Ma come detto, email e nome non sono informazioni così sensibili che il GDPR regola. Puoi raccoglierli dai tuoi utenti, se necessario, come per creare account utente. Ma non puoi usarli, come le email, come vuoi. L’uso è regolamentato.
Se inizi a raccogliere indirizzi di casa, luoghi di lavoro, persino stati coniugali, senza motivo, violi il GDPR.
Quindi, le informazioni di cui avevi bisogno, ma per qualche motivo non ti piacciono, sono che l’SSO non ha assolutamente nulla a che fare con il GDPR e le normative UE. Naturalmente dovresti dirlo nella tua dichiarazione di sicurezza, ma questo è tutto.
Ho fatto una rapida ricerca per curiosità. Ecco una pagina tra le tante che compaiono: IAPP Sembra che la Turchia abbia leggi sulla protezione dei dati ispirate al GDPR. La situazione in relazione ai dati sensibili e ai trasferimenti transfrontalieri non sembra affatto così rigorosa come hai descritto sopra.

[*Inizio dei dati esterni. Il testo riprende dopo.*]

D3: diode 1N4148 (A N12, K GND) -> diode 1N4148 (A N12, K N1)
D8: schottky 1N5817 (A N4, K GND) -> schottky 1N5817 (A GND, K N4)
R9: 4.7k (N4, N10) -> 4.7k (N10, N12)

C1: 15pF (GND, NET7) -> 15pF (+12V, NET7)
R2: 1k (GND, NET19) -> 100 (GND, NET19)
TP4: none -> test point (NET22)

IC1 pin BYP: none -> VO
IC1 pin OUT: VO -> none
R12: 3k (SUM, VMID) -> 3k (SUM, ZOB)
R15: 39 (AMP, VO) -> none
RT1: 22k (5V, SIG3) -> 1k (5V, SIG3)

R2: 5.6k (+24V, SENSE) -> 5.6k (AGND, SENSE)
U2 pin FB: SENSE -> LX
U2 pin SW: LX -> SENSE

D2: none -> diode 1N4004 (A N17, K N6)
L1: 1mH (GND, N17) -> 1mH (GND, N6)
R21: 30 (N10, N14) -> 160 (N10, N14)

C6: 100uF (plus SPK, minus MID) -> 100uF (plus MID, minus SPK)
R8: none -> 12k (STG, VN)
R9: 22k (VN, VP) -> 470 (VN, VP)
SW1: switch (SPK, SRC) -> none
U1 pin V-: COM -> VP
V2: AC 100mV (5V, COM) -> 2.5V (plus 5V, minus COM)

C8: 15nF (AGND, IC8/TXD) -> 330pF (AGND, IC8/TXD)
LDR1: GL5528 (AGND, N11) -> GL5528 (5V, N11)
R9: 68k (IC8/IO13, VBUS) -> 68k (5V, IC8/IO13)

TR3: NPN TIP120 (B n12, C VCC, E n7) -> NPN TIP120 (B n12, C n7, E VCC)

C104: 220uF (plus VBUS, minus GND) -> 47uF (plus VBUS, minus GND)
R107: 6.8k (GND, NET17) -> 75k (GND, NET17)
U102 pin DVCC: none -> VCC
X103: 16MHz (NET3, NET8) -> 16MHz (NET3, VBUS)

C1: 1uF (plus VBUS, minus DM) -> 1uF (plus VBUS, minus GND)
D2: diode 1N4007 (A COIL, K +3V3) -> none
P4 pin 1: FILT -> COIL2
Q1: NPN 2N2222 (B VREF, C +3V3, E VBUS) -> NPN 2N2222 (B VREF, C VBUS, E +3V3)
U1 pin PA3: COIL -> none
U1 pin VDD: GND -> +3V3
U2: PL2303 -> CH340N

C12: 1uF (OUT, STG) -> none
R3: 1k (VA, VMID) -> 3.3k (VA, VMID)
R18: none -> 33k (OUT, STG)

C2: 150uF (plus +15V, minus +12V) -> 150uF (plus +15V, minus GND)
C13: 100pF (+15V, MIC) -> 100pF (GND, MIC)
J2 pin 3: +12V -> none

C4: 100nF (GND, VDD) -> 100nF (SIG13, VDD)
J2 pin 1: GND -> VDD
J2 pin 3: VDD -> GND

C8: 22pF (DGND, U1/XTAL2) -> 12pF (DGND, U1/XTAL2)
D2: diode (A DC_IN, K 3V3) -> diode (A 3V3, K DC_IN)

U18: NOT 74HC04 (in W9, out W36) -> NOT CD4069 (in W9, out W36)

Se hanno un singolo utente UE ordinario (B2B è una cosa un po’ diversa) il GDPR deve essere seguito indipendentemente da dove si trovi un’azienda. Ma anche questo non è così difficile. E comunque, se la politica dell’azienda dice qualcosa di diverso, ma è una questione interna (e se tutte le nuvole al di fuori dell’UE sono proibite, allora non possono usare nemmeno il Discourse aziendale).
Mi scuso, non riguarda affatto informazioni sensibili. Riguarda qualsiasi dato utente che possa essere utilizzato per identificare la persona. Ad esempio, un indirizzo email potrebbe appartenere a chiunque, o due persone potrebbero avere esattamente lo stesso nome; ma usandoli insieme potresti identificare una persona molto più facilmente. Non so se chiami questi dati personali, dati privati o semplicemente dati utente. Non si tratta però di dati sensibili.
Comunque: Discourse non sfrutta i dati personali per l’SSO. L’SSO serve quei dati a Discourse. E ciò che vedi in Discourse è necessario. Non si tratta di dati regolamentati nell’UE, e sono assolutamente sicuro che non lo siano nemmeno in Turchia.